THESIS WORK features the work emerging from the newly restructured Waterloo Masters of Architecture program which began in the fall term with Thesis Research and Design studios and seminars. The featured work has been selected by the TR+D1 faculty team of Lola Sheppard, Mona El Khafif and Matthew Spremulli.
Over the course of the TR+D1 studio, graduate students developed their individual research topics in preparation for a thesis in architecture. The intention is to establish a theoretical, historical and intellectual framework through a diversity of representational modes; mapping, diagramming, photo essays, writing, which will serve as the foundation for a graduate thesis to be pursued over forthcoming academic terms.
BEYOND GENIUS LOCI
An Analysis of Architectural Design Strategies of Place
Stela Popovic
The idea of a city, understood as an architectural projection of cultural value and identity, is a fantastical driving force that offers its population a trajectory for its developing environments. This central desire to build our dream city is a cyclical process whereby we look to form our identity using our environment simultaneous to our environment forming our identity. In this way, architecture acts as the “concretization of existential space”, as described by Christian Norberg-Schulz (5), and is subject to the interpretation and capabilities of its users. As such, there exists the conflict of architecture where we constantly attempt to understand and build the complexity of the genius loci, or ‘spirit of place’, which is the conceptual landscape where physical and psychological conditions meet (Norberg-Scultz, 5).
This thesis argues that within every act of architecture, an understanding and response to the genius loci is vital, not only in accordance with the pursuit of the dream city, but to ensure a relevant thoughtfulness is present in its design. One measure of this pursuit is the analysis of its places, traditionally defined as spaces with “distinct character” (Norberg-Schulz, 5). These become objects of value within the scope of a city and act as points of evaluation in the attainment of the dream city.

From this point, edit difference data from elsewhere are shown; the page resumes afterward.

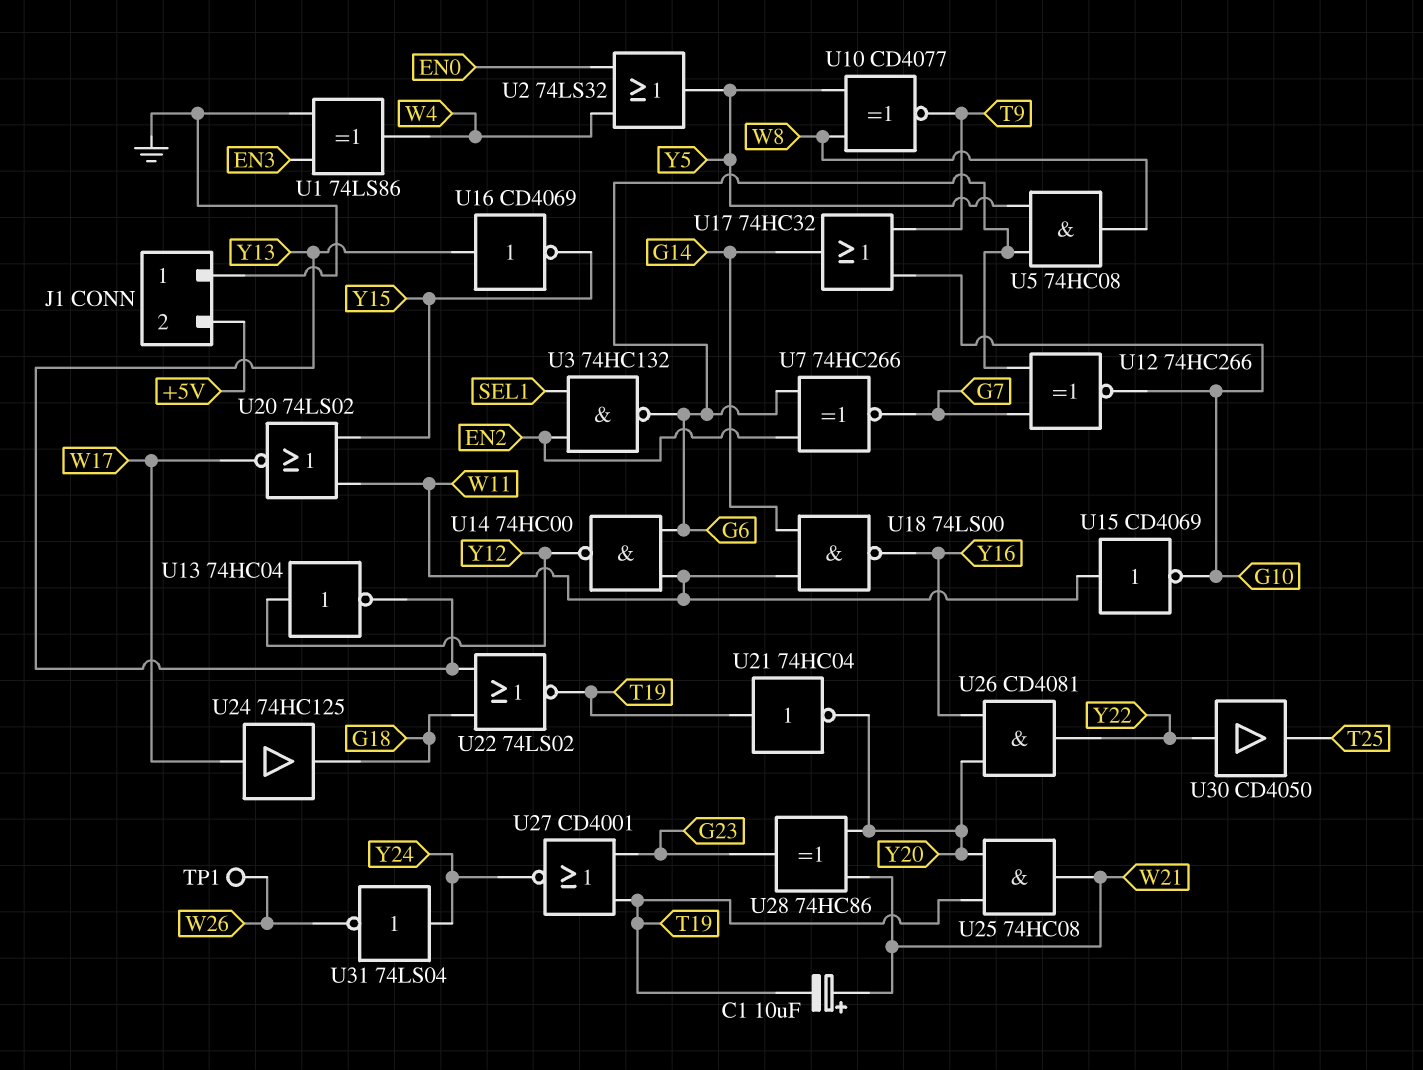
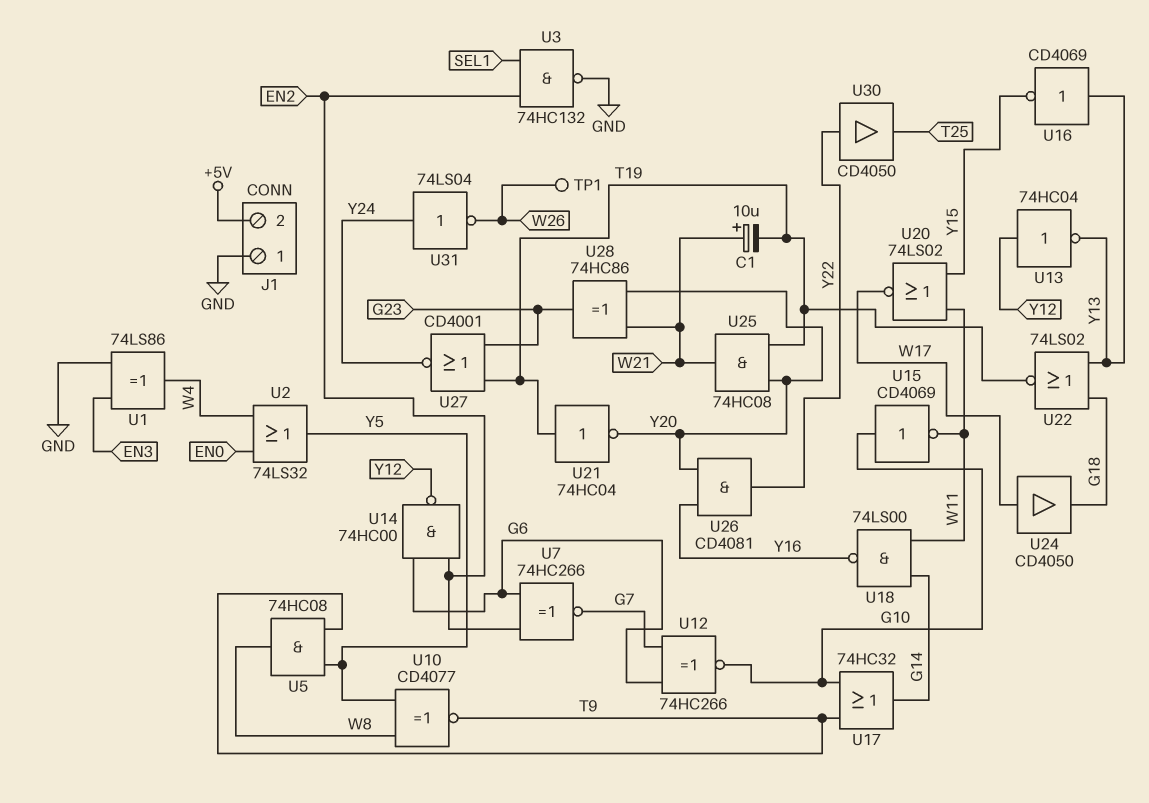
U3: NAND 74HC132 (in EN2, in SEL1, out G6) -> NAND 74HC132 (in EN2, in SEL1, out GND)
U5: AND 74HC08 (in G6, in Y5, out W8) -> AND 74HC08 (in T9, in Y5, out W8)
U14: NAND 74HC00 (in G6, in W11, out Y12) -> NAND 74HC00 (in EN2, in G6, out Y12)
U15: NOT CD4069 (in W11, out G10) -> NOT CD4069 (in G10, out W11)
U24: buffer 74HC125 (in W17, out G18) -> buffer CD4050 (in W17, out G18)

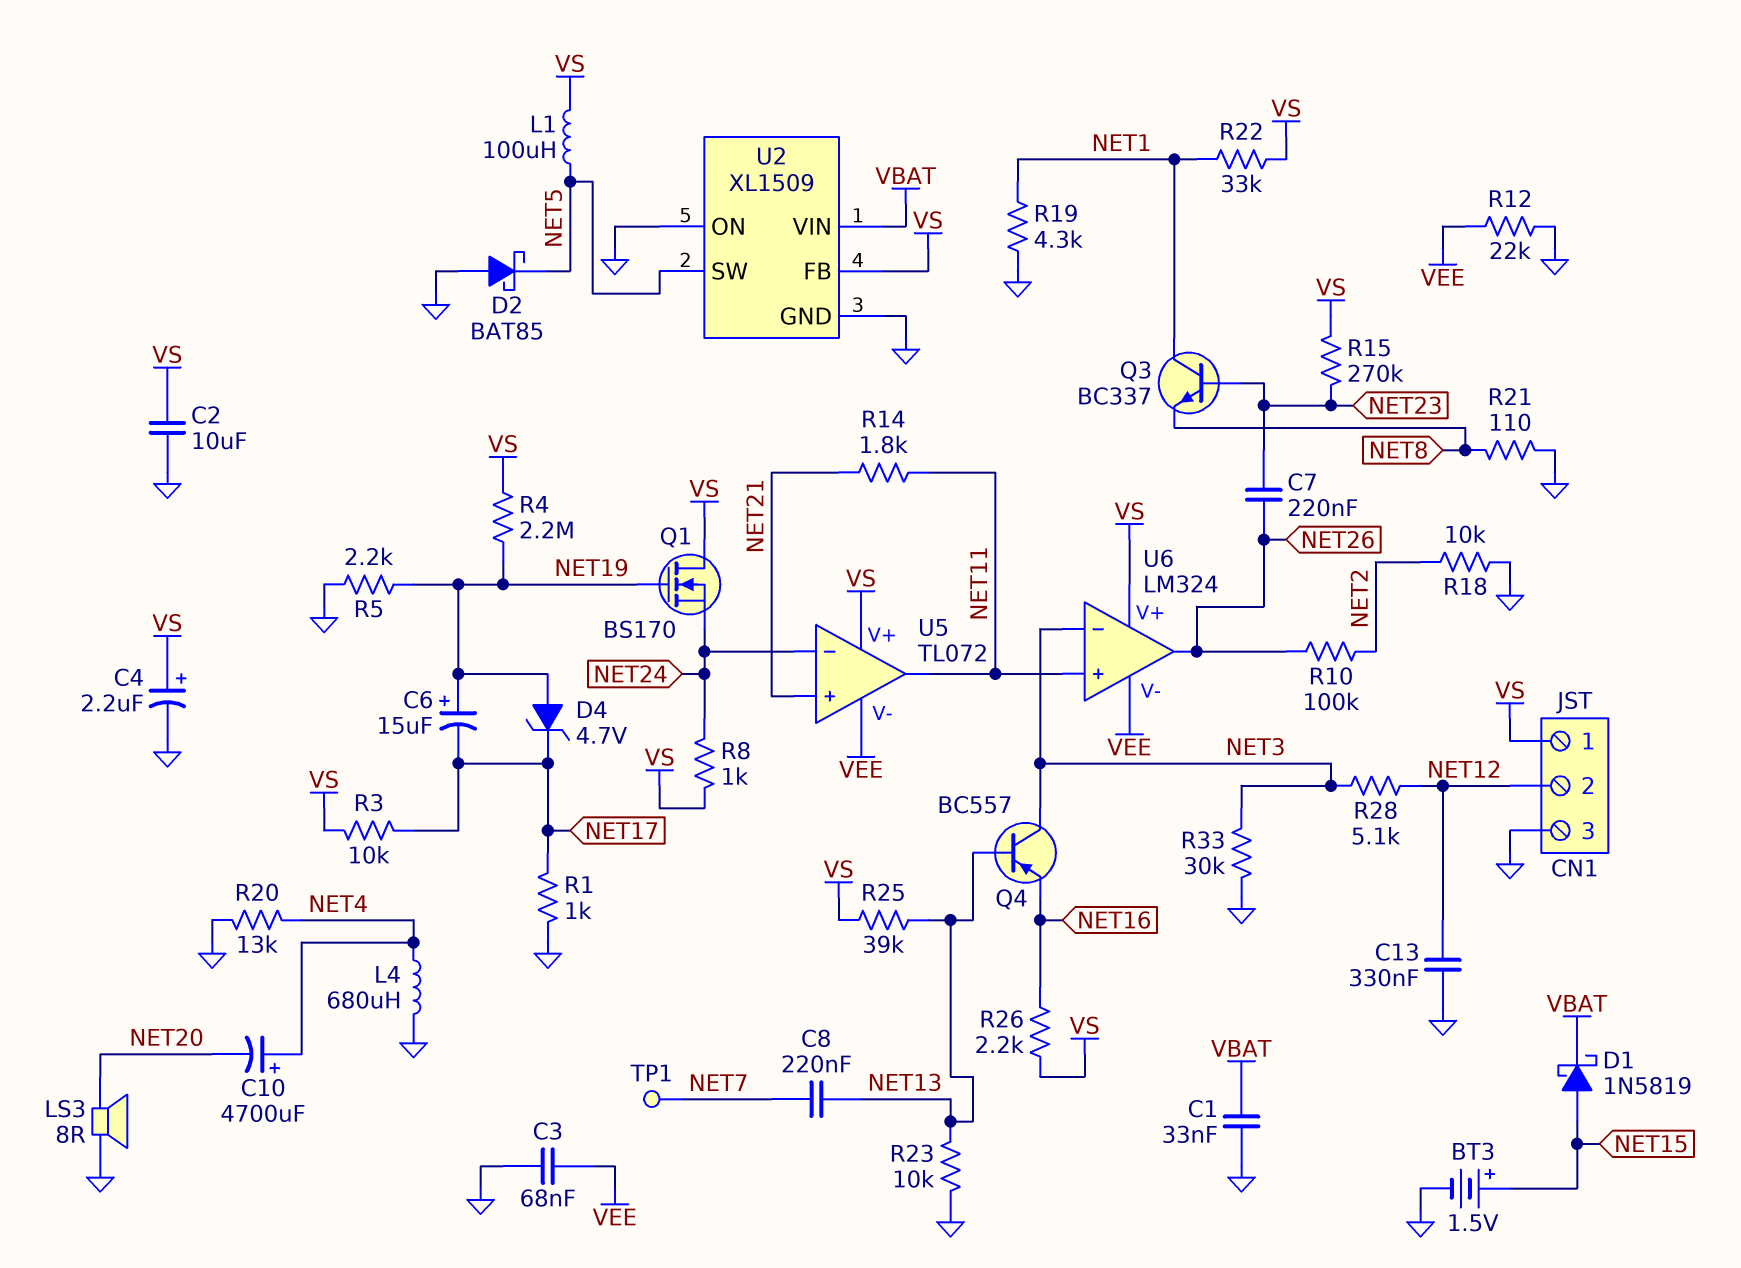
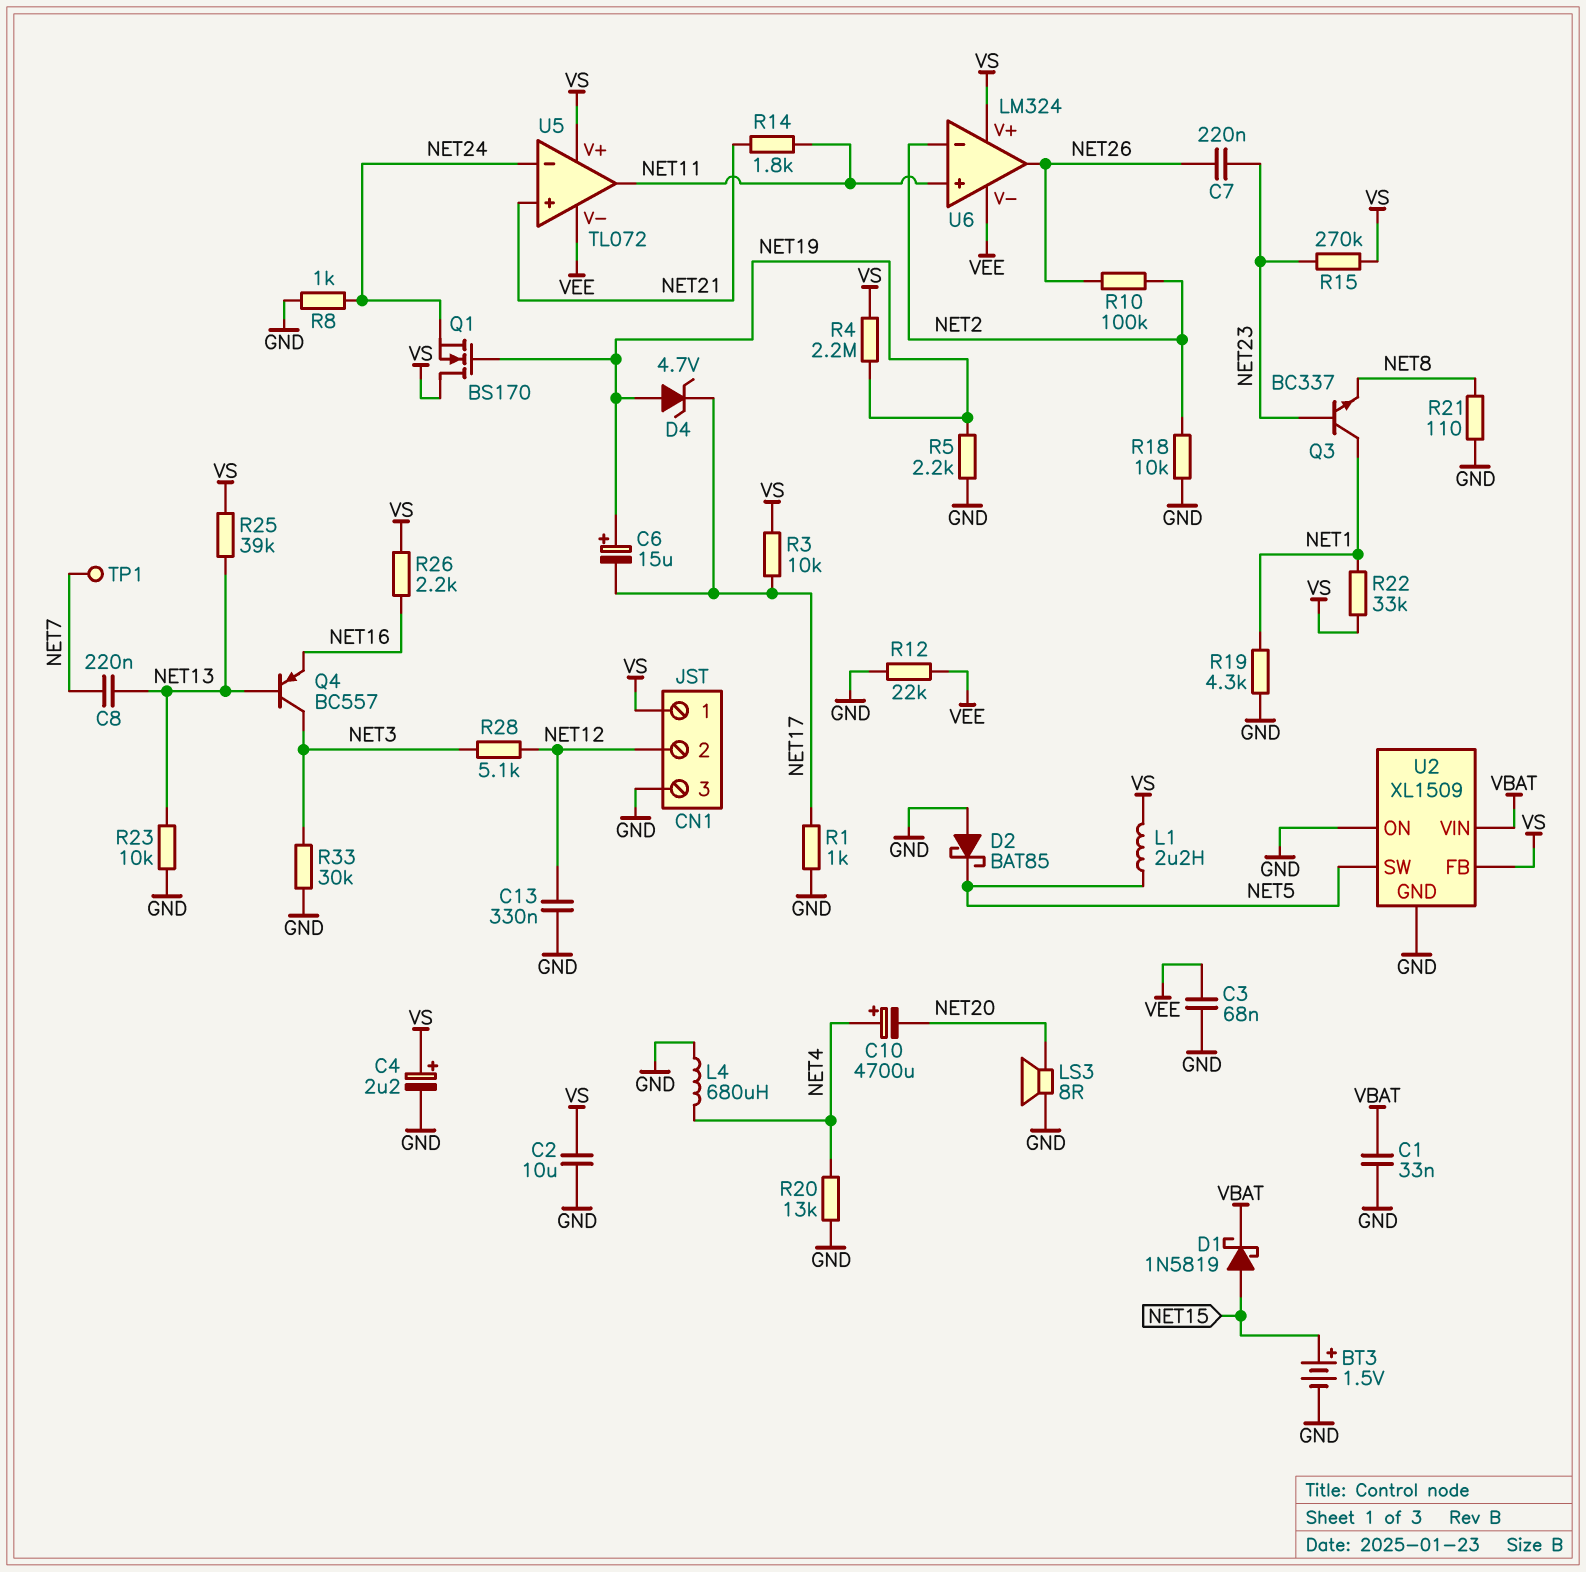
L1: 100uH (NET5, VS) -> 2.2uH (NET5, VS)
R8: 1k (NET24, VS) -> 1k (GND, NET24)
U6 pin in-: NET3 -> NET2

Within this thesis, places are understood to consist of material and social conditions, an appropriate combination of which creates the most ideal place. As such, the question of the agency of architecture is vital to the creation of meaningful places. American cities in particular become a key landscape of investigation where social places often lack a meaningful materiality. In these “architecturally resistant” cities (Gandelsonas, 43), architecture is often used as a crude tool that ignores the character of its locus in favour of a single ideology, and thus harms the potential of its cultural identity and sacrifices any deeper “existential foothold” (Norberg-Schulz, 5). In this way, identifying the instances where architecture is used industrially rather than thoughtfully provides the venue to understand the link between material place, as something that depends heavily on in-depth physical design, and social place, as something that occurs with or without a strong material place. This relationship, once understood, can then offer maneuvers to bridge any existing gaps. It then becomes possible to identify active design strategies that can create places with unified material and social conditions and achieve an intellectual culture that strives for and can build meaningful environments.
Gandelsonas, Mario. X-Urbanism: Architecture and the American City. New York: Princeton Architectural, 1999. Print.
Norberg-Schulz, Christian. Genius Loci : Towards a Phenomenology of Architecture. Eds. Diego Birelli and William Dendy. New York: Rizzoli, 1980. Print.